Osakidetza evitará las visitas no deseadas a los pacientes hospitalizados

Campaña en el Hospital Universitario de Cruces para concienciar de que el exceso de visitas puede molestar al paciente. / Pedro Urresti

El hospital Donostia ya se niega a facilitar el número de habitación en cumplimiento de la Ley de Protección de Datos

MARÍA JOSÉ CARRERO

‘¿Me puede decir en que habitación está...?’ La pregunta, de lo más frecuente en todos los hospitales, tiene los días contados porque no se va a responder, al menos en los centros públicos del País Vasco. Osakidetza prepara una normativa que evitará las visitas indeseadas a los pacientes ingresados en su red de hospitales. El objetivo de la misma es cumplir la Ley de Protección de Datos.

El Servicio Vasco de Salud se gestiona a través de las organizaciones sanitarias integradas -denominadas OSIs-, un modelo que pone bajo una misma dirección todos los centros de salud de un área geográfica y su hospital de referencia. Una OSI tiene cierta autonomía de gestión y esto significa que puede funcionar de forma diferente a otra, como ocurre en materia de control de las visitas a los pacientes.

Desde hace unos meses, el Hospital Universitario Donostia declina facilitar el número de habitación de las personas ingresadas, tanto si se pregunta por teléfono o si se hace en persona.
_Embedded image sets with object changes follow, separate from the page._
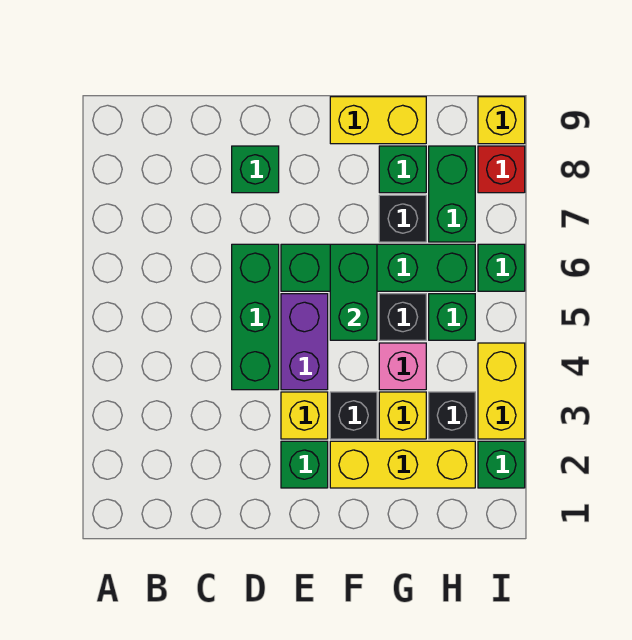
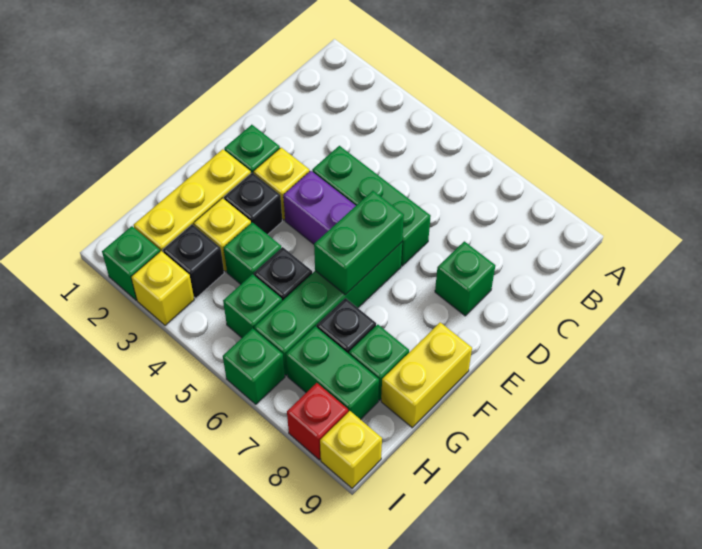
green brick F5:F6 level 2 -> green brick E6:F6 level 2
pink brick G4 level 1 -> green brick G4 level 1
yellow brick I3:I4 level 1 -> yellow brick I3 level 1

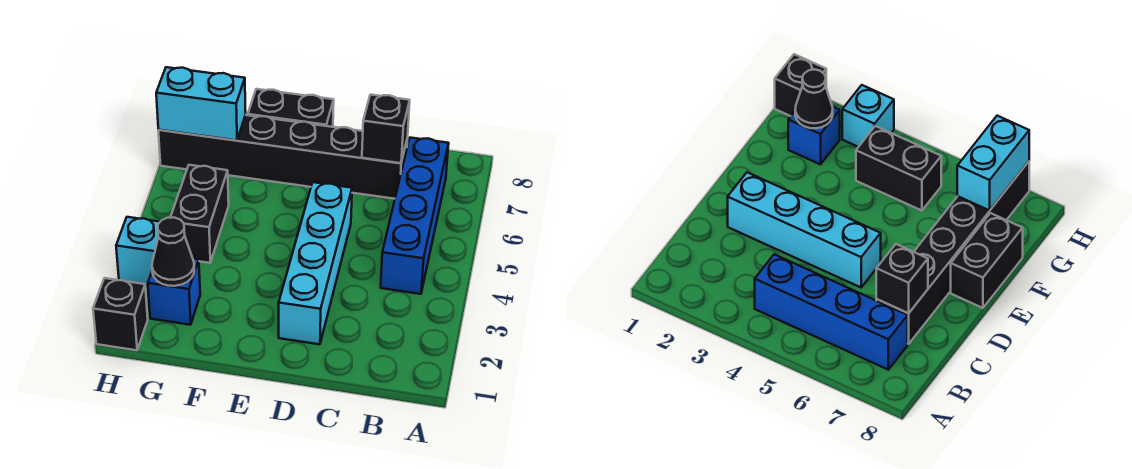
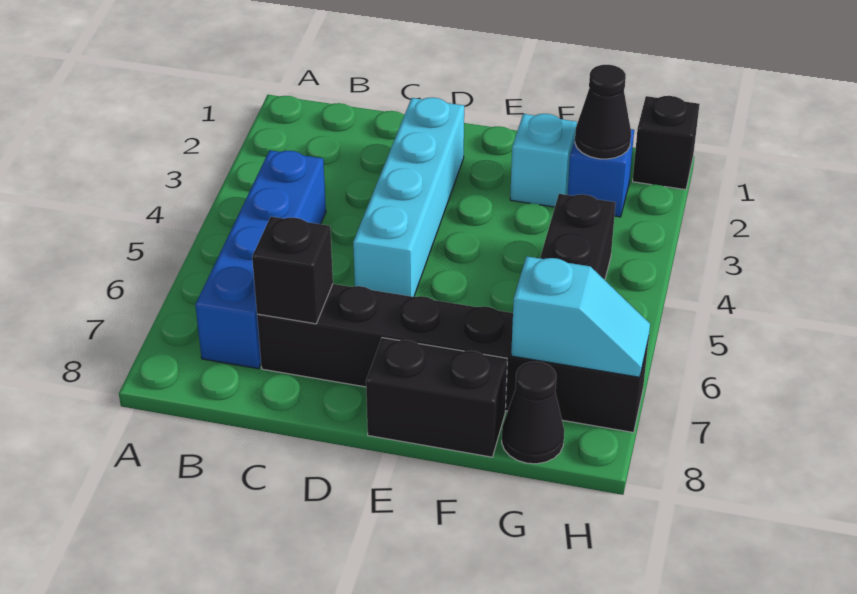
cyan brick G7:H7 level 2 -> cyan slope G7:H7 level 2 top G
none -> black cone G8 level 1
cyan brick H3 level 1 -> cyan brick F2 level 1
Diferentes carteles colocados por los pasillos del centro informan de la novedad. «Por la Ley de Protección de Datos, no podemos facilitar la ubicación de las personas ingresadas», avisa un póster. «Recuerde: antes de visitar a alguien ingresado debe conocer su ubicación (edificio y número de habitación)», advierte otro. En ambos casos figuran los anagramas de Osakidetza y del Gobierno vasco.

Ante el paso dado por el hospital guipuzcoano, los responsables del Servicio Vasco de Salud preparan una normativa para el conjunto del sistema. «Pero no es tan fácil como parece porque hay situaciones muy diferentes. No es lo mismo un centro de agudos, donde se está unos días que uno de crónicos, donde las estancias se alargan. La normativa deberá adaptarse a las diferentes situaciones», explican medios próximos a la dirección de Osakidetza.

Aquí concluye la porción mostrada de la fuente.